Склонясь к грифельной доске, он делает вычисления и чертит с особенным усердием.

Закрывая книгу, он ещё раз пробегает стоящую на ней, на заглавном листе, широко разогнанную надпись из больших красных букв: «Арифметика». Взглянув вниз, он читает отбитую двумя линейками строку: «Сочинися сия книга чрез труды Леонтия Магницкого».

Тугими медными застёжками он крепко стягивает переплёт этой большой книги, которая называлась арифметикой, но заключала в себе сведения и по алгебре, геометрии, тригонометрии, астрономии и многое другое.

Потом Михайло Ломоносов перелистывает маленькие, упругие, сухо потрескивающие страницы другой книги, тесно забитые мелкой четкой печатью.

Закрыв крышку этой книги, грамматики Мелетия Смотрицкого, полученной им от Дудина одновременно с книгой Магницкого, Михайло любовно проводит рукой по её корешку, где через жёлтую кожу выдались три шнура, на которых были крепко сшиты листы книги.

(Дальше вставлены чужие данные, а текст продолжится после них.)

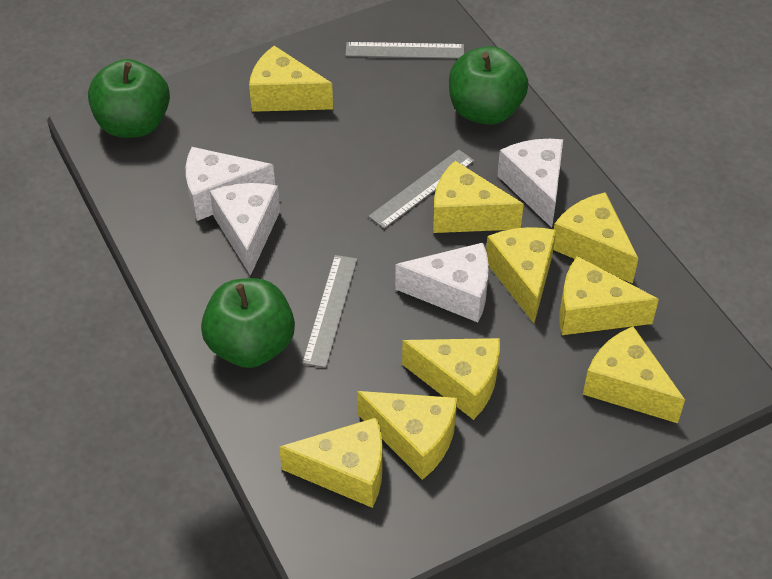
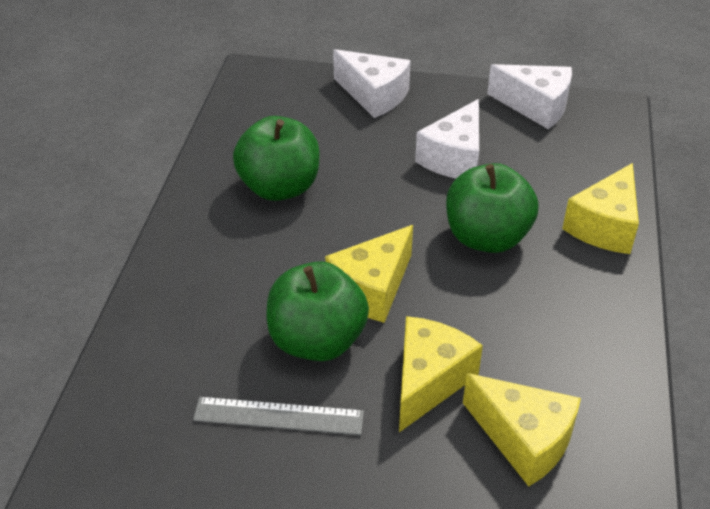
grey ruler: 3 -> 1
white cheese: 4 -> 3
yellow cheese: 9 -> 4

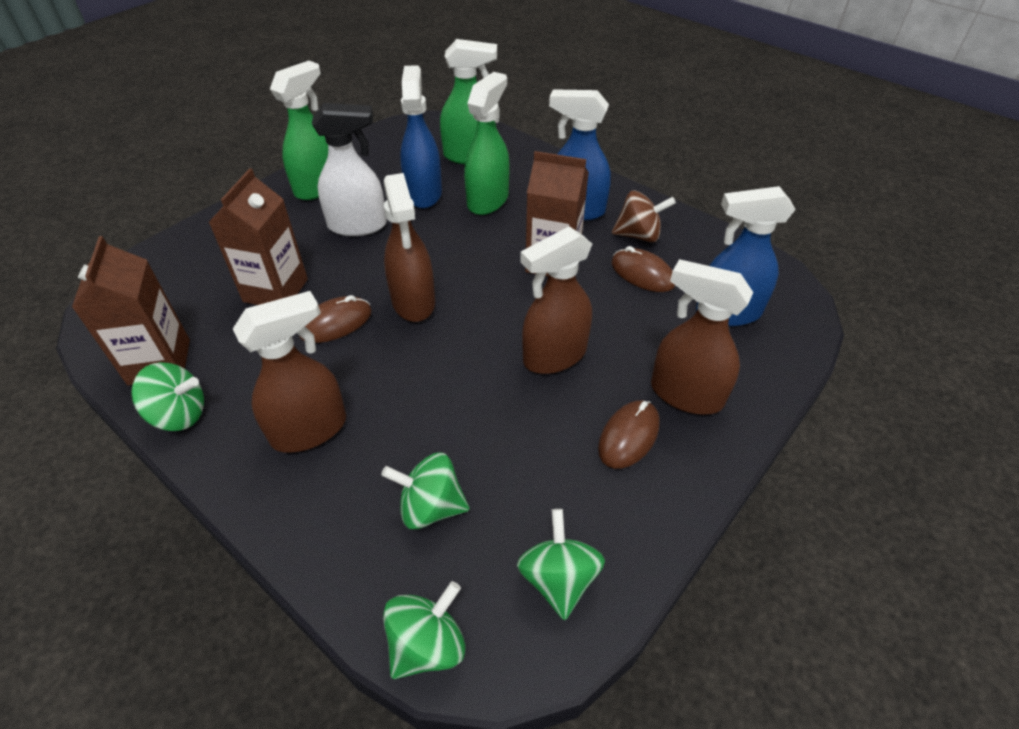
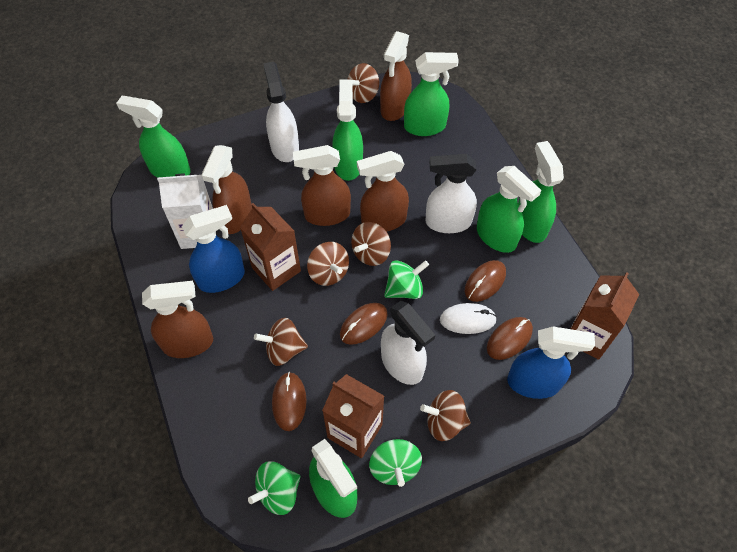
blue spray bottle: 3 -> 2
brown mouse: 3 -> 4
brown spinning top: 1 -> 5
brown spray bottle: 4 -> 5
green spinning top: 4 -> 3
green spray bottle: 3 -> 6
white carton: 0 -> 1
white mouse: 0 -> 1
white spray bottle: 1 -> 3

Когда Михайло Ломоносов закрывал «Арифметику», будто и незаметно перед его глазами мелькнула фраза: «Потребно есть науки стяжати…»

Потребно? Кому? Может быть, вот и ему отдать себя этому? Ведь есть же такие люди — ученые… Может, ему по книгам и идти?

Эта мысль возникла как-то просто, сама собою, и будто даже не остановила на себе внимания. Но, легши в постель, он всё не мог уснуть, и, когда пришли его будить, чтобы отправляться на сенокос, он ещё не смыкал глаз. Он догадывался, что понял чрезвычайно для него важное, но того, что он сделал первое своё великое открытие, этого Михайло Ломоносов ещё не понял.